Exclusive The pharmaceutical company Roche has said it will continue to prioritise Covid tests following problems with its supply chain, in a move that GPs have warned could lead to patients missing out on more important testing.
GPs have told Pulse that the Covid antibody tests are of ‘limited clinical value’, and must not be prioritised while diagnostics that could identify potentially ‘life-threatening’ illnesses are being rationed.
The outrage from GPs comes as Pulse exclusively revealed yesterday that doctors had been told to only send through ‘urgent’ tests to labs amid ‘a national reagent shortage’.
Supplier Roche explained a move to a new warehouse had caused unforeseen issues with dispatch of reagents to labs, adding that it was ‘prioritising’ the dispatch of Covid-19 ‘PCR and antibody tests’ to ‘‘ensure there is no impact on the supply of these to the NHS’.
Today, Roche added that the issue has ‘not affected’ its ‘commitment’ to supplying Covid tests, and that it expects to be ‘well on the way’ towards resolving the dispatch situation for reagents ‘by the end of next week’.
But BMA GP committee deputy chair Dr Mark Sanford-Wood told Pulse: ‘We call for assurances that patient care – both Covid and non-Covid – will be prioritised over Covid antibody tests, which are of limited immediate clinical value. Doctors in parts of the country already affected will not have timely access to vital tests.’
He added that doctors must be given ‘without delay, details about how widespread the issue is and what clinicians should be telling their patients’.
‘While we understand the need during the pandemic to maintain the Covid testing system to identify new cases, there are still patients who will need tests for a range of conditions that could be equally as life-threatening if left undetected,’ Dr Sanford-Wood said.
He further called for ‘urgent support’ from NHS England for GPs and other doctors ‘in managing these delays and ensuring those who need urgent testing, regardless of condition, can access it before their health worsens considerably’.
‘Patients will be rightly anxious if they are unable to get a referral for tests or receive results.’
Dr Katie Musgrave, a GP in Devon, said: ‘If we choose to prioritise antibody tests over patients who are actually ill, with for example, failing kidneys or falling blood counts, we fail to recognise that test and trace is an unproven theory in the UK, whereas the value and necessity of routine and urgent blood tests has been established over many decades.
‘Current, existing health problems must always remain a priority in health care structures, no matter the state’s need for the government to test a certain number of the population for Covid.’

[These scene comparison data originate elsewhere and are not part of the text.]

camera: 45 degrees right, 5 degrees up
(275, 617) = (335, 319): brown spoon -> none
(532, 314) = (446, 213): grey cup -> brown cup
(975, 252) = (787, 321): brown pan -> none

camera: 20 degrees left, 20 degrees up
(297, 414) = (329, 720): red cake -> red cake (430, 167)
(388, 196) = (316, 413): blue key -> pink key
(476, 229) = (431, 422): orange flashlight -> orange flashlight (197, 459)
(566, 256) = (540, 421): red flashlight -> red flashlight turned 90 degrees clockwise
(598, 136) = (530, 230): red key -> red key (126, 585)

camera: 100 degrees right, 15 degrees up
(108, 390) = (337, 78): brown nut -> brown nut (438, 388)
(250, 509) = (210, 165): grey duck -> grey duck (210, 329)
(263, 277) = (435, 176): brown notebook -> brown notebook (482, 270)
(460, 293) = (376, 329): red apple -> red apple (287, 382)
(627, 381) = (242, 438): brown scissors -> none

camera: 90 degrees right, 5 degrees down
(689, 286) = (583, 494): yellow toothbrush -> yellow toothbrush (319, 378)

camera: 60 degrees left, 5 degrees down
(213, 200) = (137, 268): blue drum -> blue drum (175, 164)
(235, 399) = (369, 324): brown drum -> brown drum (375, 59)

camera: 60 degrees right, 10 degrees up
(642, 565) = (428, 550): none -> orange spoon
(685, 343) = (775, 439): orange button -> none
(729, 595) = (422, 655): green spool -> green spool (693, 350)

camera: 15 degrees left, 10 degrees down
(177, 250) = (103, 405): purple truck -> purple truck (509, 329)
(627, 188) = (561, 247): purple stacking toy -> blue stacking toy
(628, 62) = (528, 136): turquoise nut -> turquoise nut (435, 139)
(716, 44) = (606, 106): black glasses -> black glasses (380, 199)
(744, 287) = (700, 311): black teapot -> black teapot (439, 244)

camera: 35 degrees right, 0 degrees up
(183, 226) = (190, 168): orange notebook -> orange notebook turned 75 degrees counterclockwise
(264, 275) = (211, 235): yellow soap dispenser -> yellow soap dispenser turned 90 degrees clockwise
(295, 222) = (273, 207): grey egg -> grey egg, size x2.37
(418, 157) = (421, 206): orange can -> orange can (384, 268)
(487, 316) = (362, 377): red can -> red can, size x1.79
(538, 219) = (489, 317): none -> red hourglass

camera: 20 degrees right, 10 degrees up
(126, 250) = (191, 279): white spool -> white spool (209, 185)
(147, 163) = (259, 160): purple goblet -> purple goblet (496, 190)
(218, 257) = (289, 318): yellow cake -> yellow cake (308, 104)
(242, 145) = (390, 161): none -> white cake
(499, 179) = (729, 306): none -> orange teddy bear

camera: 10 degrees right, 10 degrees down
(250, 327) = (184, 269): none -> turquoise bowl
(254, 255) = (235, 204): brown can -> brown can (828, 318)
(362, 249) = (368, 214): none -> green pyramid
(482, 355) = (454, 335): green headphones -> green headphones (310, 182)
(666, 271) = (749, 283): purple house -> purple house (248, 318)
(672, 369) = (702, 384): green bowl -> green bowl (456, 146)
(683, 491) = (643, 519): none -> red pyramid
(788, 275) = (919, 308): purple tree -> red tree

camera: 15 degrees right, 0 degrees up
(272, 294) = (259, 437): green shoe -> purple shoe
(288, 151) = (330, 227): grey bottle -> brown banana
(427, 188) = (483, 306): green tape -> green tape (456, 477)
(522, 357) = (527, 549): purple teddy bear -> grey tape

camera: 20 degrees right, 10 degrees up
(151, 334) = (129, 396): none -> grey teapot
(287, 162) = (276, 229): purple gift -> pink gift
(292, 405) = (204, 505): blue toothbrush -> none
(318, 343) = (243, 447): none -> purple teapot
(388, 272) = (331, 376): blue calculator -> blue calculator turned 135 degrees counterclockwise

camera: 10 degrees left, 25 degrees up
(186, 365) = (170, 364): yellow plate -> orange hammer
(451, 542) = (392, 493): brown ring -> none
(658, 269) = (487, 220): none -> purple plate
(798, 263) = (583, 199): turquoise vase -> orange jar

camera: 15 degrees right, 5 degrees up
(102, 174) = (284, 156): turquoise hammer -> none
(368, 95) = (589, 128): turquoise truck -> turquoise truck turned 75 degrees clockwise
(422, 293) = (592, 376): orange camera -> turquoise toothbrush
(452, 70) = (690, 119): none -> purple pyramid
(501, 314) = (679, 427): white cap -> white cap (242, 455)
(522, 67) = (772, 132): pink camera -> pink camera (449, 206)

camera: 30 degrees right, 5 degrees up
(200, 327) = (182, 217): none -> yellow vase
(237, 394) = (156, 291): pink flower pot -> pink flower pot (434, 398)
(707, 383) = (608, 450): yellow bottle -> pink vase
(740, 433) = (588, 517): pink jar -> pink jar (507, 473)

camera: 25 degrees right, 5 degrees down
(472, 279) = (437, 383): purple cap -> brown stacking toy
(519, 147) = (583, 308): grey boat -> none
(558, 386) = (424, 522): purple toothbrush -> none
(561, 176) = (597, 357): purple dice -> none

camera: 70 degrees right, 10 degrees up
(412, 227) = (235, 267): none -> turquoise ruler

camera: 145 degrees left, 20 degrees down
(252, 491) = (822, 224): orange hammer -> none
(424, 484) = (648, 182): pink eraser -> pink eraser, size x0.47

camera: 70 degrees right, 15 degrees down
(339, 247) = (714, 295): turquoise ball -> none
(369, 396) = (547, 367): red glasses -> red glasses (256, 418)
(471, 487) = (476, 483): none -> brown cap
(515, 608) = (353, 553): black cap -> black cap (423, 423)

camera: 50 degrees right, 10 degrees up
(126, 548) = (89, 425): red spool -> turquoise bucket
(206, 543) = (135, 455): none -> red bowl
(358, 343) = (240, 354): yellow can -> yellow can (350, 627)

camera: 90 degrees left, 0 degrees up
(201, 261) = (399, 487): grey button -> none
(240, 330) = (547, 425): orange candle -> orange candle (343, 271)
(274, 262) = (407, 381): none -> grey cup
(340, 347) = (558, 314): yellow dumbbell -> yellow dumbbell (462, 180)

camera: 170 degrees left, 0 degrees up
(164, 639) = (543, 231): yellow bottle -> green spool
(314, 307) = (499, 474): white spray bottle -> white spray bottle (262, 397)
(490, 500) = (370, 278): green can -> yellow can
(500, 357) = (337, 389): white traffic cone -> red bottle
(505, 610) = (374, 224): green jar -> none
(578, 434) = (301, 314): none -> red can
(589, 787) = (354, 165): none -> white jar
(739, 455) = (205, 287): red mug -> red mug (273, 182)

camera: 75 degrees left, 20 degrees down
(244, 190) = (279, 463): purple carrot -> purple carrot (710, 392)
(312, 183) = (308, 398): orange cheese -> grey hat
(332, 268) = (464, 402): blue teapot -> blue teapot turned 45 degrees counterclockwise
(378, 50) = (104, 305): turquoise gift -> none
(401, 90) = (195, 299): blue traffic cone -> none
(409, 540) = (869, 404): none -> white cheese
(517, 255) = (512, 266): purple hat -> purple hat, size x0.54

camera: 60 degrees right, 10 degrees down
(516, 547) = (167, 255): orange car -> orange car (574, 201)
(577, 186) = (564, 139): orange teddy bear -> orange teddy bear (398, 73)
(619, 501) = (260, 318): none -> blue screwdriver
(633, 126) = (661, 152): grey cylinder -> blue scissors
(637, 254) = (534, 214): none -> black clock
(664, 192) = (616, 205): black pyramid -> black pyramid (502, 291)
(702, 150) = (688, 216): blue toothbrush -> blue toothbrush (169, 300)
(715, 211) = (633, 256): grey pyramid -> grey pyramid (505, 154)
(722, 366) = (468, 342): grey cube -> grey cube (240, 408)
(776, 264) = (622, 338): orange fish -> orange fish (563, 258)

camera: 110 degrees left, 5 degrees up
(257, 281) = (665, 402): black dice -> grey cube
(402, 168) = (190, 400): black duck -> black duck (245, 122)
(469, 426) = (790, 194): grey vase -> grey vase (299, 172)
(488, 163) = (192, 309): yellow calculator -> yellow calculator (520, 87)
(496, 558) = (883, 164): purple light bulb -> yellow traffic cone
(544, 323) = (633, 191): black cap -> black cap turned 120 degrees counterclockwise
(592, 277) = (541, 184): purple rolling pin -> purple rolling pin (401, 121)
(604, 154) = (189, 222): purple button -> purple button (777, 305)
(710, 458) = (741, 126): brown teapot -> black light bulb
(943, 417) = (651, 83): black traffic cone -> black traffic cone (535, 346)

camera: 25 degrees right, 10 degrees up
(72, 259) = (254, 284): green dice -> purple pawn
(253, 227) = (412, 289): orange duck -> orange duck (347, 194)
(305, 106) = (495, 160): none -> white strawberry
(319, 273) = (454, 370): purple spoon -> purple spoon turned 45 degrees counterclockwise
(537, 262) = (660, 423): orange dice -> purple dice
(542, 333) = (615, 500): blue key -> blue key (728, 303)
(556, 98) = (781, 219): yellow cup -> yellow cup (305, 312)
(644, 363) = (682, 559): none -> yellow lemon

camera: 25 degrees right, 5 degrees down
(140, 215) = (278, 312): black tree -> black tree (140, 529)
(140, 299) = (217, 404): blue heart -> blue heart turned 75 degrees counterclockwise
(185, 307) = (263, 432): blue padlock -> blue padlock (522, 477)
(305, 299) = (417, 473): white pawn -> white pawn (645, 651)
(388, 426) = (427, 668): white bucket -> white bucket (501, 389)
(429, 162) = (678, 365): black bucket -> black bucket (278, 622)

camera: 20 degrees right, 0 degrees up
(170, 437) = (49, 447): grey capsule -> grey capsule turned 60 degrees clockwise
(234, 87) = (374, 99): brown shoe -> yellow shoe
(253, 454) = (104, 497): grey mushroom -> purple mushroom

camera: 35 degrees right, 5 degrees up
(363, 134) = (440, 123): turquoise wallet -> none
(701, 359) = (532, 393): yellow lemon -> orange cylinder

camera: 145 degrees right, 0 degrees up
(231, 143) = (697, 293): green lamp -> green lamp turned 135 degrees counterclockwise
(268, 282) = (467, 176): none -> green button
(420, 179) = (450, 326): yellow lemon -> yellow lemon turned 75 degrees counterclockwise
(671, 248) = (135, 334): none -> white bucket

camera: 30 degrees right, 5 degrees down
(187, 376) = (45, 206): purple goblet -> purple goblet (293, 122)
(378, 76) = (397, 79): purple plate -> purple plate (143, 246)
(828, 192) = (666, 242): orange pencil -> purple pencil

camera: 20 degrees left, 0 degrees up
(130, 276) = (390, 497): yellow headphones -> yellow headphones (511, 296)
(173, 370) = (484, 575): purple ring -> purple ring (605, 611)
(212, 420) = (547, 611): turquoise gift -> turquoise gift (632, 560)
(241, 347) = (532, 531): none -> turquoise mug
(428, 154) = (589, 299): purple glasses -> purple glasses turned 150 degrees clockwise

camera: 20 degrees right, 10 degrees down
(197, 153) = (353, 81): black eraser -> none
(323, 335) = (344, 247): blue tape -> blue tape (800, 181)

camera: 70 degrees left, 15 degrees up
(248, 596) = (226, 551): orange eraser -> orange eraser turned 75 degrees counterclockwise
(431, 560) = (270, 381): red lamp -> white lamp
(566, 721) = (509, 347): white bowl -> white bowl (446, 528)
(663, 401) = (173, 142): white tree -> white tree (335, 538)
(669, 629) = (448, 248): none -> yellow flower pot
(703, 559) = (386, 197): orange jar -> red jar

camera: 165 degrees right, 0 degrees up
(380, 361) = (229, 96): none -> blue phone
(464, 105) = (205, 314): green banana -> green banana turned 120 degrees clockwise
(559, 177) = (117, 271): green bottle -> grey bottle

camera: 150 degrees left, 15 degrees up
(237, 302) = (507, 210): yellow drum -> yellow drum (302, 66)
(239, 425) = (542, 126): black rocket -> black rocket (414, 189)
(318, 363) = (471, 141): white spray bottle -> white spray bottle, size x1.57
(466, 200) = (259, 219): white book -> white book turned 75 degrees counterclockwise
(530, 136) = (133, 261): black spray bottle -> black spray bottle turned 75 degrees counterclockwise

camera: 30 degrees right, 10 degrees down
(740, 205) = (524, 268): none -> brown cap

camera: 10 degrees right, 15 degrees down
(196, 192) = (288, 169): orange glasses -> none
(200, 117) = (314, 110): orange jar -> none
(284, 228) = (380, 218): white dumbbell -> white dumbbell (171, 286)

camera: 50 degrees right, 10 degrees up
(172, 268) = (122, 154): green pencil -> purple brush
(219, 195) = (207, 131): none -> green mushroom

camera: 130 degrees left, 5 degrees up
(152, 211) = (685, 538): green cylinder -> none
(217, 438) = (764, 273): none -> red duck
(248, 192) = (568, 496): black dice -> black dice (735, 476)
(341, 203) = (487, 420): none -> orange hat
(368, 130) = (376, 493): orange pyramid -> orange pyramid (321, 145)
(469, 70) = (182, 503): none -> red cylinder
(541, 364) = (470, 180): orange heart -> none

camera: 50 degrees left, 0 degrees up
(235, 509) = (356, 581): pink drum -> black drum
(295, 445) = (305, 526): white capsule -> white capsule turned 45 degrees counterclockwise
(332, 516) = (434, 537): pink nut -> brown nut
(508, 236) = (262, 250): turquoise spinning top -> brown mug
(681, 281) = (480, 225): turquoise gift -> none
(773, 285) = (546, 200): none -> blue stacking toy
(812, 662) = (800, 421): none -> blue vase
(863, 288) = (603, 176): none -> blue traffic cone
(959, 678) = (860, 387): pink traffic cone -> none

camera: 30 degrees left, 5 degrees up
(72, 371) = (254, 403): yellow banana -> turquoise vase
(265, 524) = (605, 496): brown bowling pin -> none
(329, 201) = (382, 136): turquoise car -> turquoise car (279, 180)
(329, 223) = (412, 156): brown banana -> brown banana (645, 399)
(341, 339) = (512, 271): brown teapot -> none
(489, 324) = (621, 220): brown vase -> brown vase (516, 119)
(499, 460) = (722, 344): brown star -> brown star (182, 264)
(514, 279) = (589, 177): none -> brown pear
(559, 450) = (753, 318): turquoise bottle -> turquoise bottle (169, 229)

Dr Liz Pollara, a GP in North London, said: ‘There are many uncertainties surrounding Covid antibody tests, whether antibodies provide any lasting immunity and how long for, etc. It is unclear to me why these are being prioritised over tests for other conditions.’
Geoff Twist, general Manager of Roche Diagnostics UK and Ireland, said: ‘The current issue with the dispatch of products in the UK has not and will not affect our commitment to supply Covid-19 tests.
‘We are confident that the plans we have put in place will deliver significant improvements by the weekend to the supply of the tests affected by these logistical issues. We will be well on the way to resolution by the end of next week.’
He said that Roche is in the meantime ‘working closely with the NHS in England, Wales, Scotland and Northern Ireland, and the HSE in Ireland, to minimise the impact on critical services which rely on our products – including cancer, cardiac and infectious diseases’.
He added that the ‘supply of Roche medicines is continuing as normal’, and said: ‘I would like to thank our partners within the NHS and HSE for working with us to keep providing vital diagnostic services to patients during this exceptionally challenging time. I would like to restate how deeply we regret the impact this has had and extend my personal apology to our customers.’